If she can’t go face to face because of nerviousness, than more explaining will need to be done and the advise might not be as tailored.  In all honesty once you get past the screen, its totally fine.  My in-laws came back to the Church during our engagement.  They set up appointments to make confessions that included sins from long ago.  I know my FIL was commenting recently that he didn’t know how people could go behind the screen and that the screen seemed to make it more frightening when he was a child.  I doubt he would have said that before he had gone back to confession and gone face to face.

Post # 12
Member
101 posts
Blushing bee
  • Wedding: October 2011

@CatholicBee: As I understand from the very lips of a priest, you can formally leave the Catholic Church. Most often this is done when people convert to Islam or Lutheranism or what have you, but can also be done when people “convert” to atheism. It is, understandably, a very serious thing, and is not the same as walking around “on the fence” and being a cafeteria-Catholic and unsure of your beliefs and all of that. Nonetheless, you can be released in the sense that, for instance, a marriage outside the Church would not be a mortal sin. 

 

Post # 13
Member
133 posts
Blushing bee

@Lapeaudesoie:  Until 2010 there was a method for formally defecting from the faith, which included sending a letter to the local bishop renouncing Catholicism and requesting to be removed from the baptismal registry. 

However, in December 2009 (so it went into effect in March 2010), the Vatican promulgated Omnium In Mentem which modified canon law to eliminate that method of formal defection.  This was specifically done because of marriage.  Since Catholicism recognizes the marriage of two non-Catholics, people were sending a letter to the bishop to not be Catholic, then getting married on the beach, then sending a letter to the bishop asking to be back on the rolls (which the bishop has to accept).  Basically, it was a loop hole.

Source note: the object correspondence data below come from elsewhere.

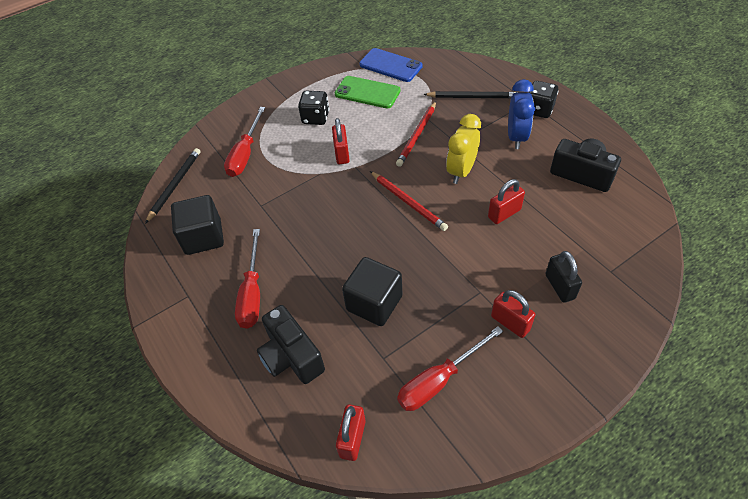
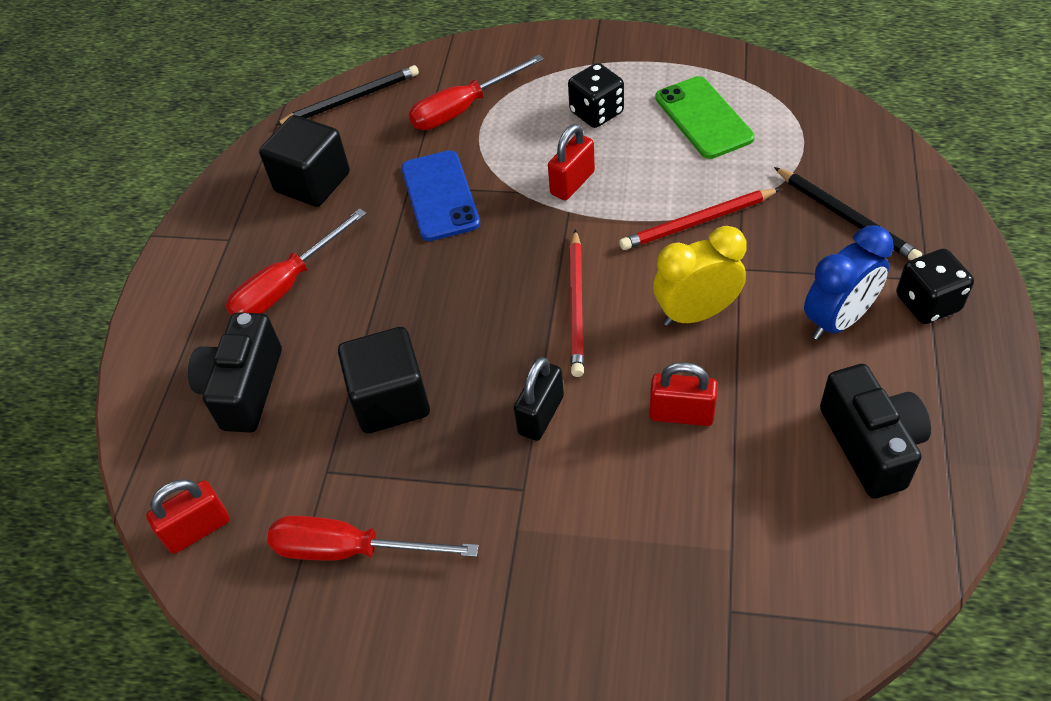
camera: 45 degrees right, 0 degrees up
(390, 65) = (782, 97): blue phone -> blue phone (440, 196)
(510, 323) = (511, 558): red padlock -> none
(559, 286) = (631, 569): black padlock -> black padlock (541, 415)

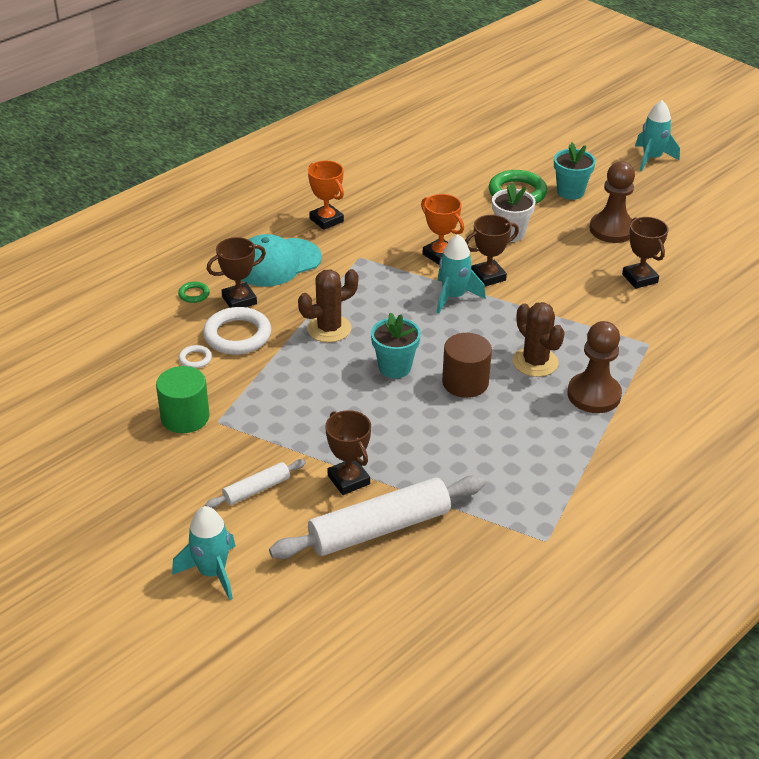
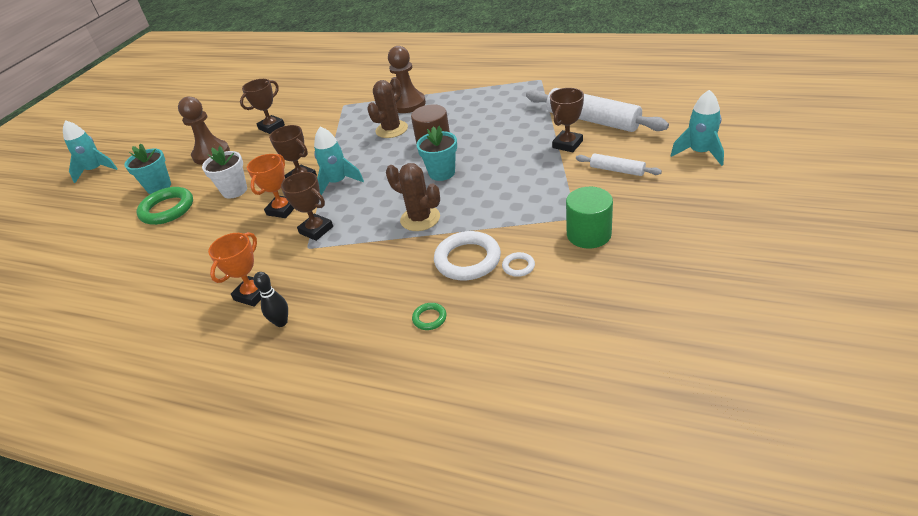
camera: 110 degrees left, 0 degrees up
(239, 300) = (418, 284): brown trophy -> brown trophy (316, 230)
(275, 227) = (281, 322): none -> black bowling pin
(277, 263) = (343, 291): turquoise cap -> none

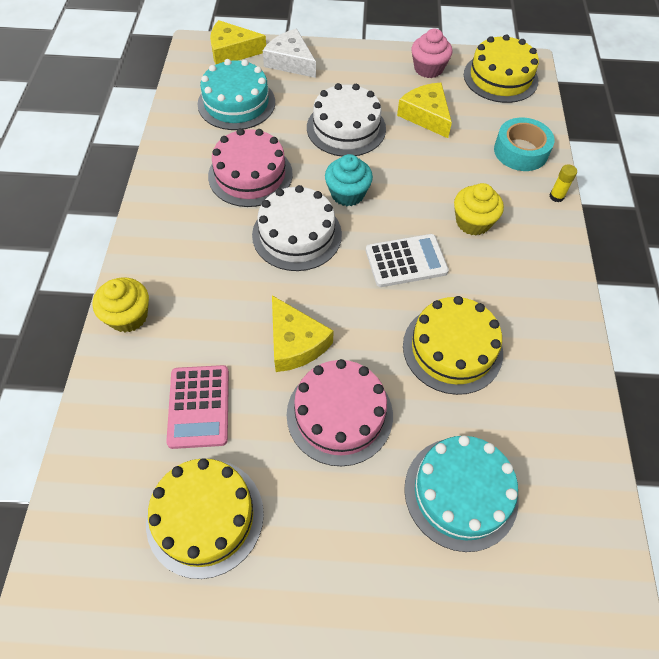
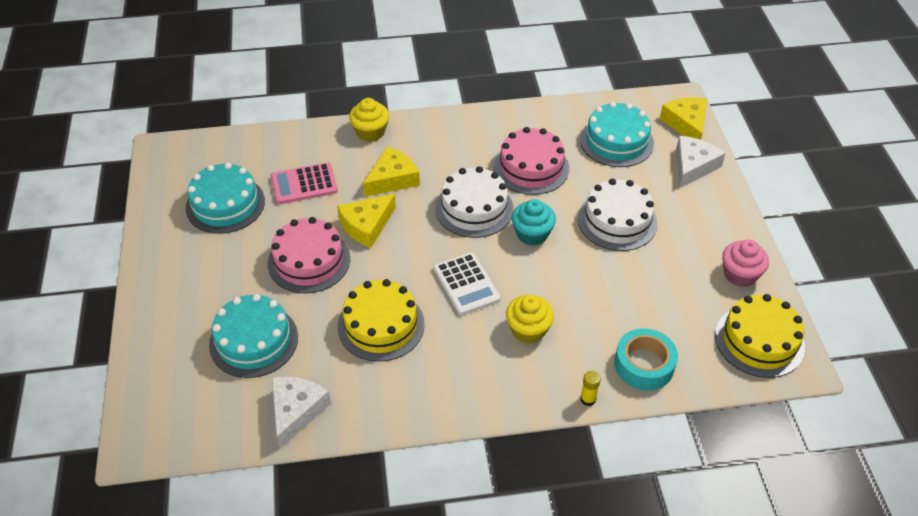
camera: 80 degrees right, 10 degrees down
(205, 517) = (225, 204): yellow cake -> turquoise cake
(426, 115) = (663, 279): yellow cheese -> yellow cheese (392, 179)
(567, 451) = (296, 411): none -> white cheese

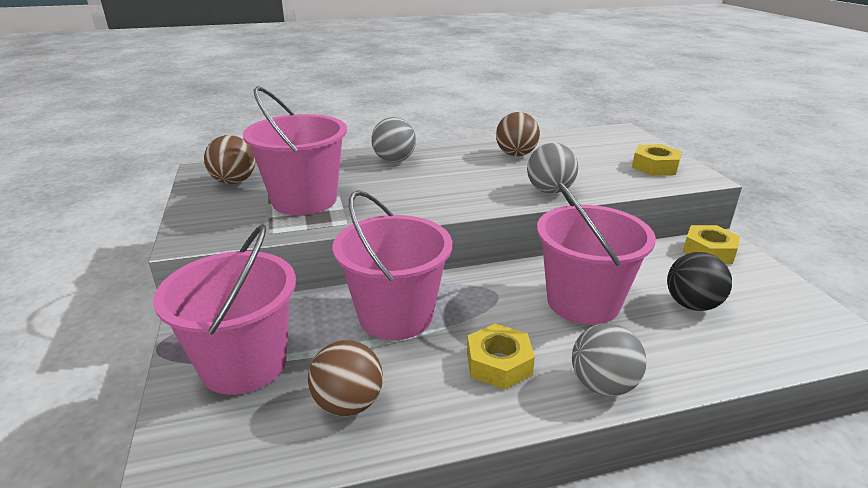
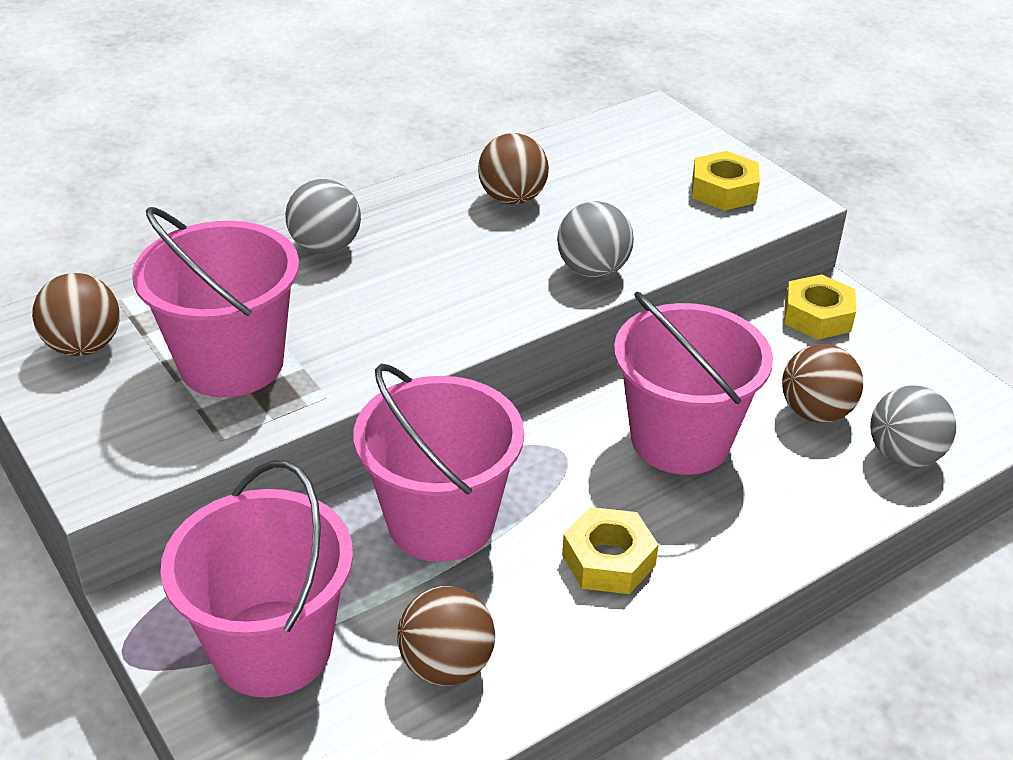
camera: 20 degrees left, 10 degrees up
(603, 385) = (742, 558): grey ball -> grey ball (904, 455)
(692, 305) = (815, 412): black ball -> brown ball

The Vatican didn’t like the loop hole so they basically closed it.  Their point was that people who don’t want to be Catholic anymore just stop going to Mass.  The people that used the formal defection process were almost always doing it for the wedding loop hole or as a poltical statement.

As far as joining Islam, that’s not grounds for formal defection.  That person would be excommunicated per Canon 1364, but would still be Catholic and would still be encouraged to attend Mass and maintain a relationship with the Church.  That person would also be welcomed back to the Church if s/he wanted to return.

 

Post # 14
Member
184 posts
Blushing bee
  • Wedding: September 2011

Without reading all of the lengthy responses,  once your husband is confirmed and if you are confirmed…. you can have what is called a VALIDATION in the church which will recognize your marriage.  Your priest can help you with all the paper work. 

Post # 15
Member
133 posts
Blushing bee

@maskelunass: You actually don’t need to be confirmed for a convalidation or any Catholic wedding.  It’s recommended but not required, so don’t let that stop anyone!

The topic ‘Married but not through church & intimate relations.’ is closed to new replies.